The CRAN webpage is surprisingly bereft of guidelines on posting. Should I post to CRAN, given that some people will find it useful but that it will in some sense forever lock R into having some pretty basic function names taken up? Or is there another place I can use an install.packages-like command to install from? Note I'd rather avoid posting the package to a webpage and having people have to memorize the URL to install the package (not least for version control issues).

Was it helpful?

Solution

Most packages should be collections of related functions with an obvious purpose, so a useful thing to do would be to try and group what you have together, and see if you can classify them. Several smaller packages are better than one huge incoherent package.

That said, there are some packages that are collections of miscellaneous utility functions, most notably Hmisc and gregmisc, so it is okay to do that sort of thing. If you just have a few functions like that, it might be worth contacting the author of some of the misc packages and seeing if they'll let you include your code in their package.

As for writing pretty code, the most important thing you can do is to use a style guide.

OTHER TIPS

I would use http://r-forge.r-project.org/. From the top of the page:

R-Forge offers a central platform for the development of R packages, R-related software and further projects. It is based on FusionForge offering easy access to the best in SVN, daily built and checked packages, mailing lists, bug tracking, message boards/forums, site hosting, permanent file archival, full backups, and total web-based administration.

In my opinion it is not a good idea to make this type material into packages.
Misc-packages do exist, but mostly for historical reason and/or due to their authoritative contributors, see Frank Harrell Hmisc .

I see three main reason why this choice does non fit for disparate collection of functions.

  1. There are by and large 7000 packages on CRAN only. It is unlikely that your package will be chosen if it does not target a specific field and, even when this happens, it is very possible that other established packages do the same. Therefore your package should also sport an original/better solution to the problem it deals with.

  2. Repositories, and CRAN in particular, are task-oriented, which suggests packages' functions should address a coherent task. And for a good reason: there is no point in downloading a whole package with say, 50 autonomous functions, when I need just a couple of them. Instead, if a package solves a specific data problem of mine, than I will most likely need most (if not all) of them.

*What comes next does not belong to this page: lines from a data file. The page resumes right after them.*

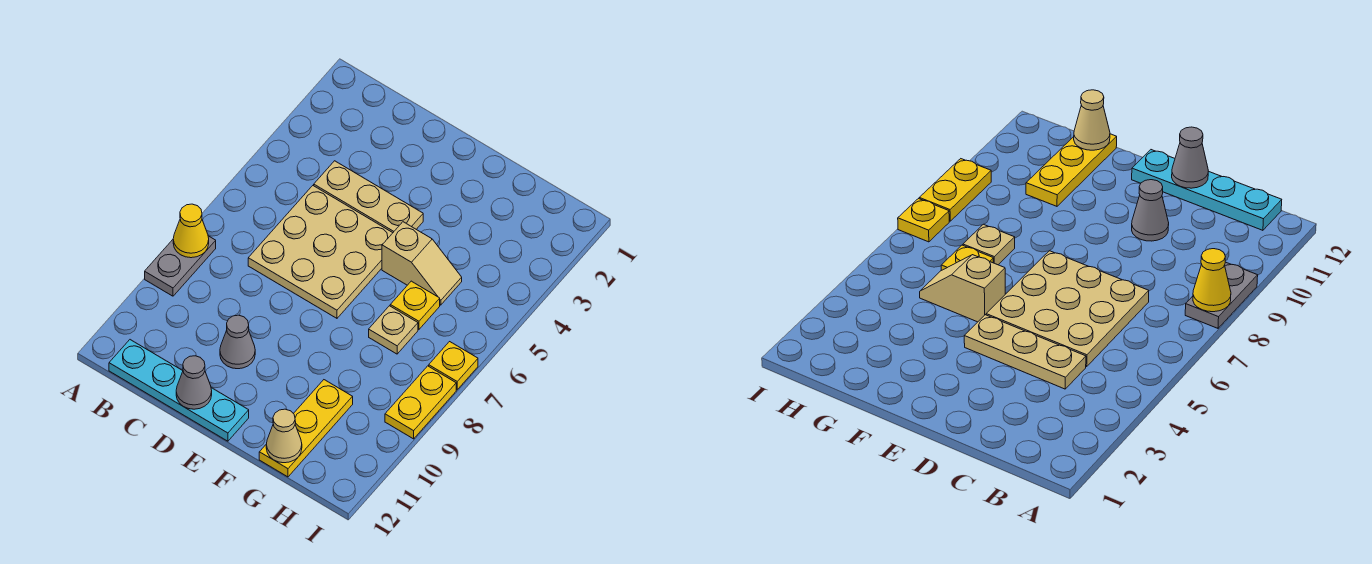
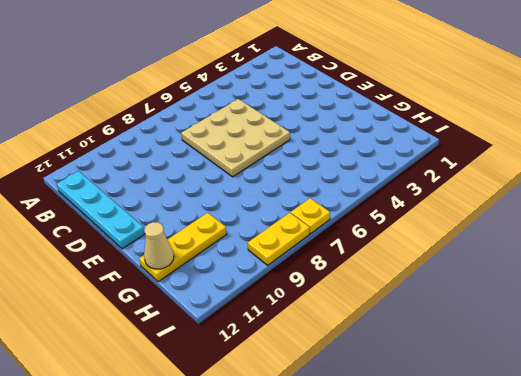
none -> grey plate A8:A9 level 1
none -> tan plate C4:E4 level 1
none -> grey cone D10 level 1

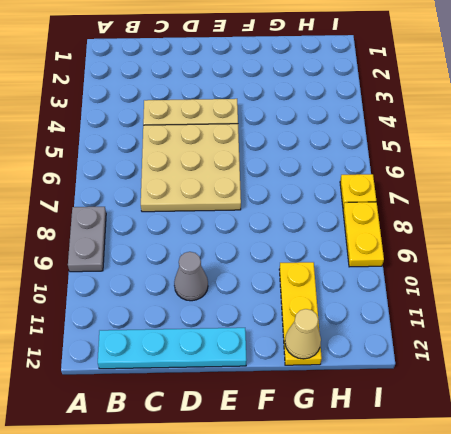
none -> tan slope F5:G5 level 1 top F
none -> yellow plate G6 level 1
none -> tan plate G7 level 1

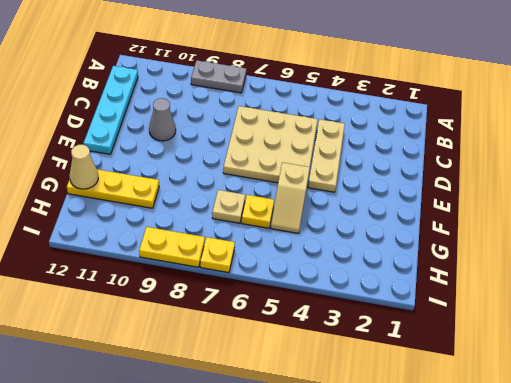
none -> yellow cone A8 level 2
none -> grey cone D12 level 2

  3. R repositories tend to mask the content. Contrary to tech blogs, you do not immediately see the functions' source. You need to download a separate source package and there is a lot of overhead due to the package structure, which buries the actual functions you are willing to show and the others need to read.

In my opinion the best place for general convenience functions, are sites like GitHub. In fact:

  1. One immediately reads them with the comfort of syntax highlight. If they are interesting, they can be pasted in R to give a try and possibly keep them, otherwise one simply steps over to read next function.

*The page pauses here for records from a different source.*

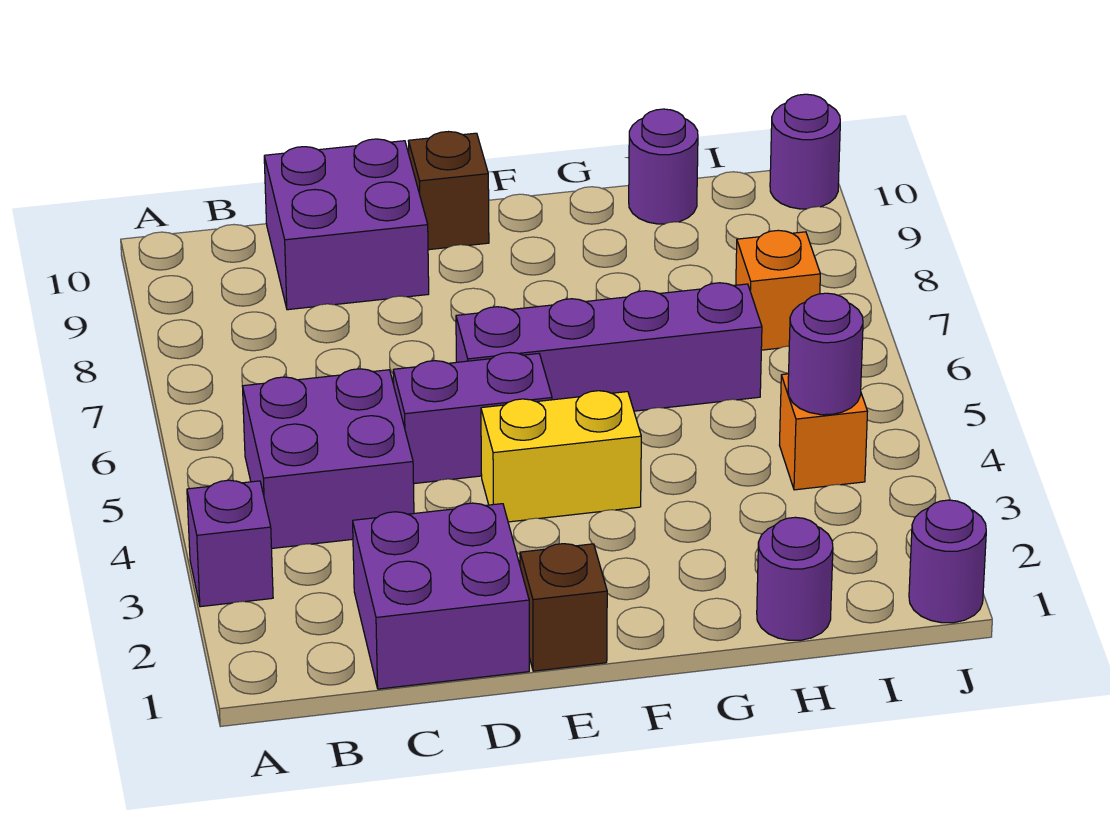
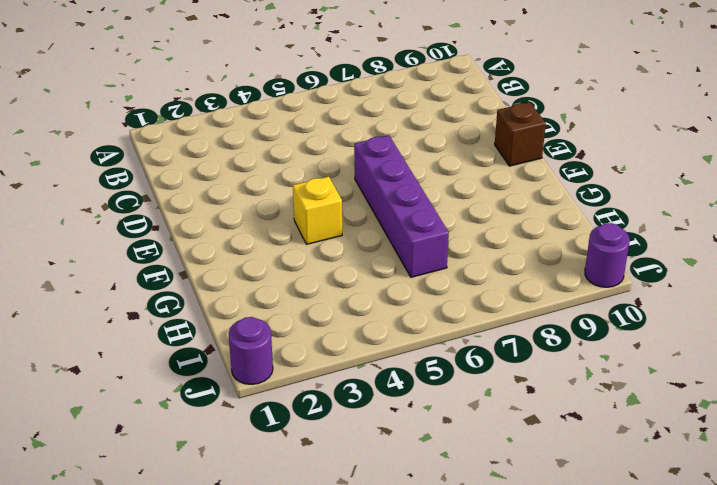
yellow brick F4 level 1 -> yellow brick E4:F4 level 1
none -> purple brick A3 level 1
none -> purple brick B4:C5 level 1
none -> purple brick C1:D2 level 1

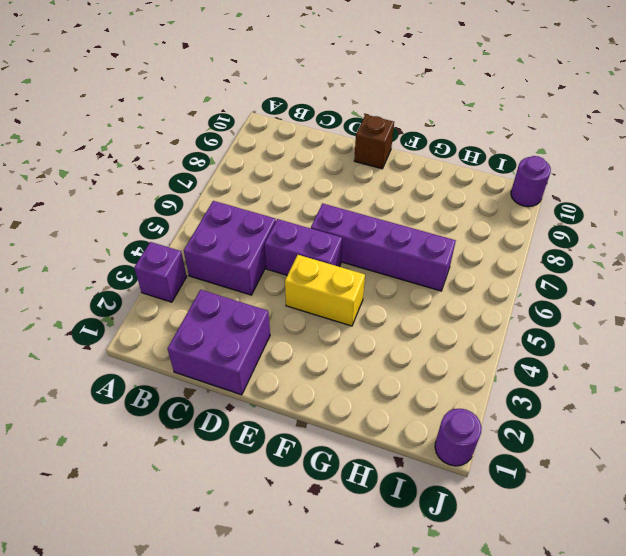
none -> purple brick C9:D10 level 1
none -> brown brick E1 level 1
none -> purple round brick H1 level 1

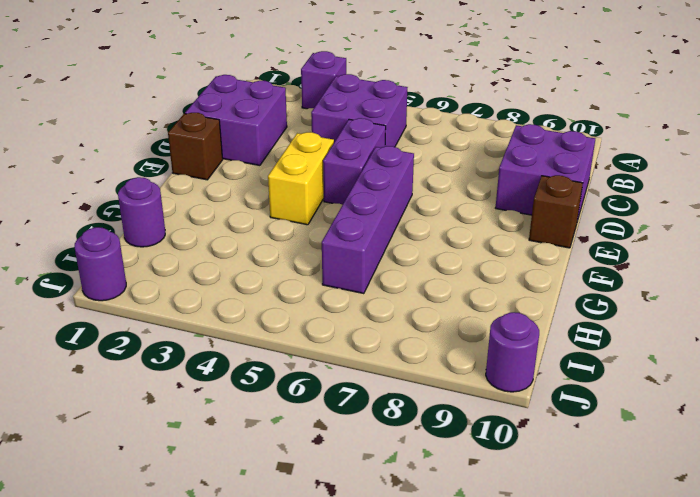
none -> purple round brick H10 level 1
none -> orange brick I4 level 1
none -> orange brick I7 level 1

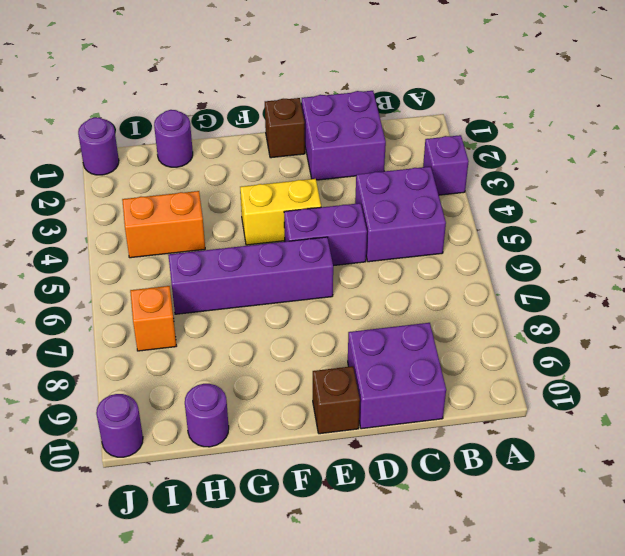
orange brick H4:I4 level 1 -> orange brick I4 level 1
none -> purple round brick I4 level 2

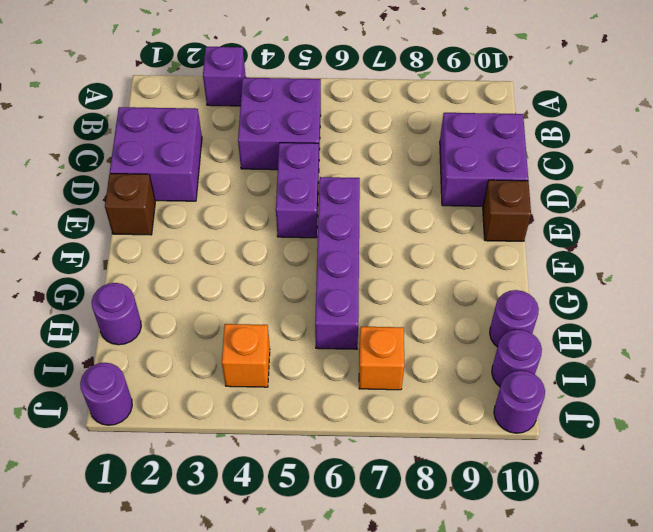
purple round brick I10 level 1 -> purple round brick I4 level 2
none -> yellow brick E4:F4 level 1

  2. There is the possibility of organising code, but without all the constraints of an actual package. Similar functions might go in the same file and coherent files in the same subfolder.

  3. You can show your ideas to the others in a simple way. The readme file can immediately become a sort of mini webpage (via markdown). In comparison CRAN is quite rigid.

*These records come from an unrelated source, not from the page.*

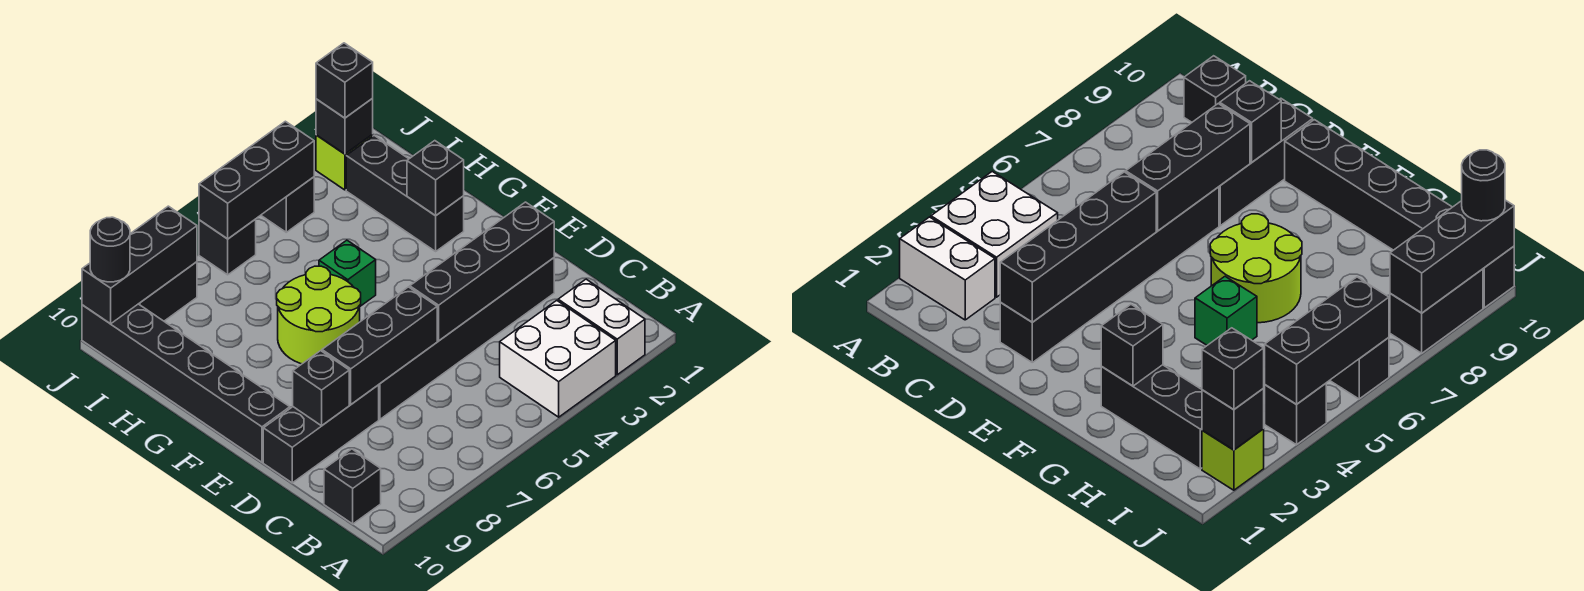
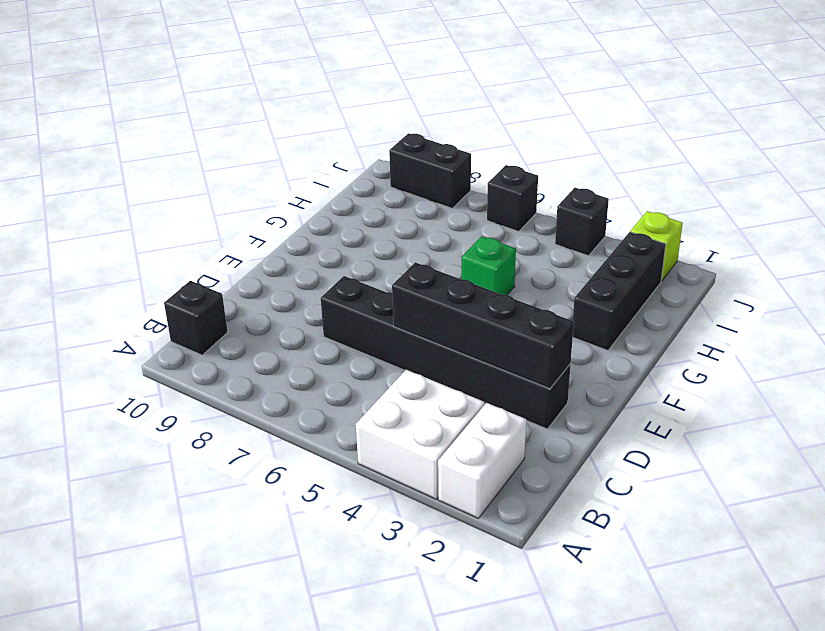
none -> black brick D8:D10 level 1
none -> black brick E10:J10 level 1
none -> lime round brick F6:G7 level 1

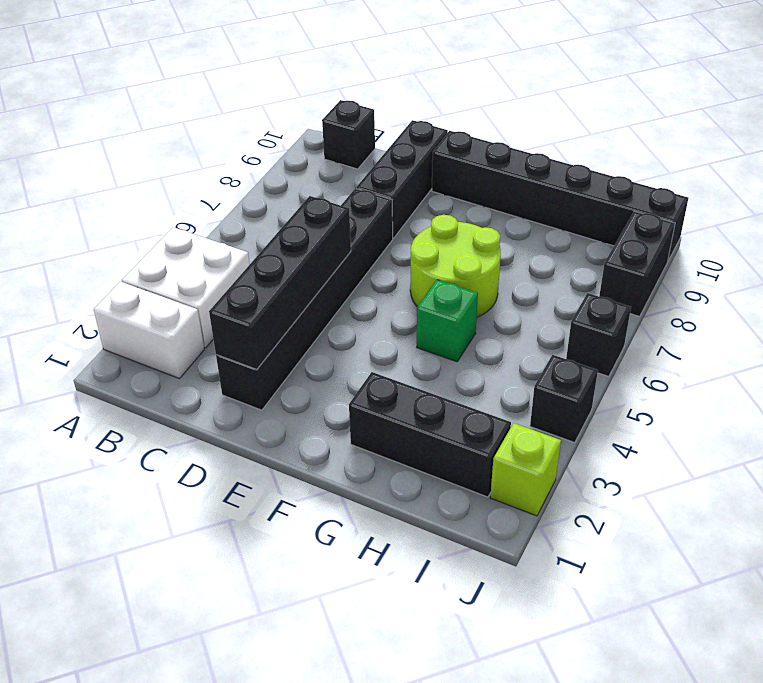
none -> black brick D6:D8 level 2
none -> black brick D9 level 2
none -> black brick G2 level 2

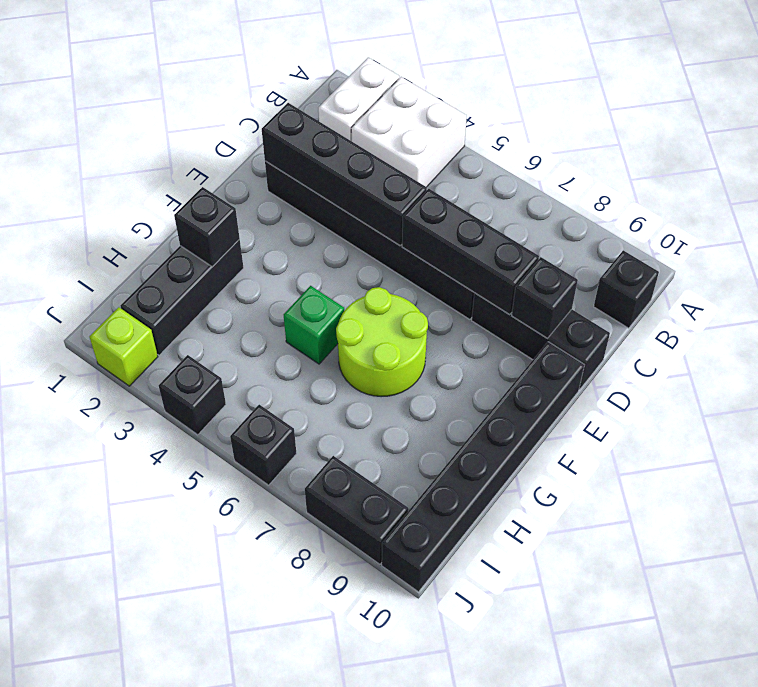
none -> black brick J2 level 2
none -> black brick J4:J6 level 2
none -> black brick J8:J10 level 2

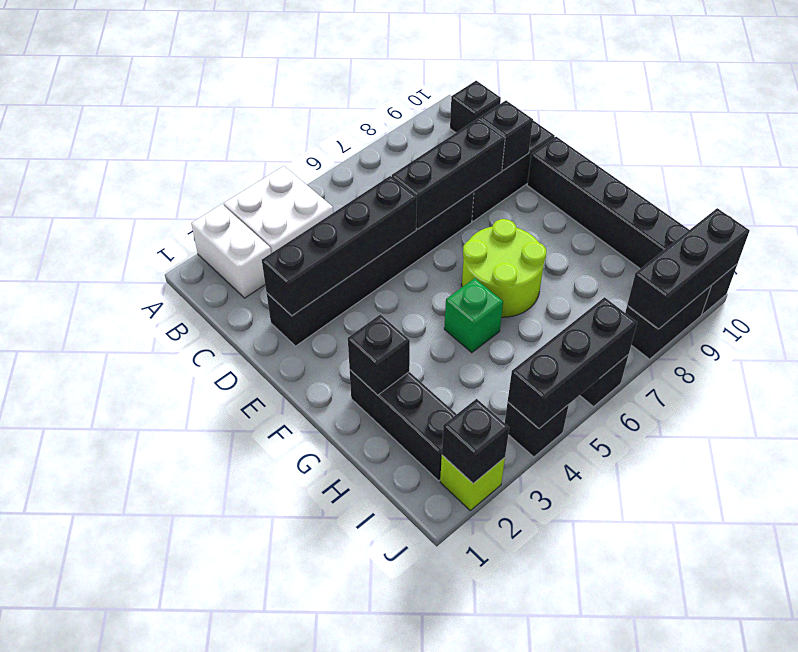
none -> black brick J2 level 3
none -> black round brick J10 level 3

There are a lot of other benefits (revision history, accepting contributions, GitHub pages), which may or may not interest you.

Of course, after several functions grow in a stable coherent direction, you will turn them into an actual CRAN package. Also because the copy and paste method to try them becomes then inconvenient.

EDIT: Nowadays there are alternatives to GitHub, which can be taken into consideration too and GitHub has become a common way to distribute packages not yet ready for CRAN or to integrate the official CRAN distribution page.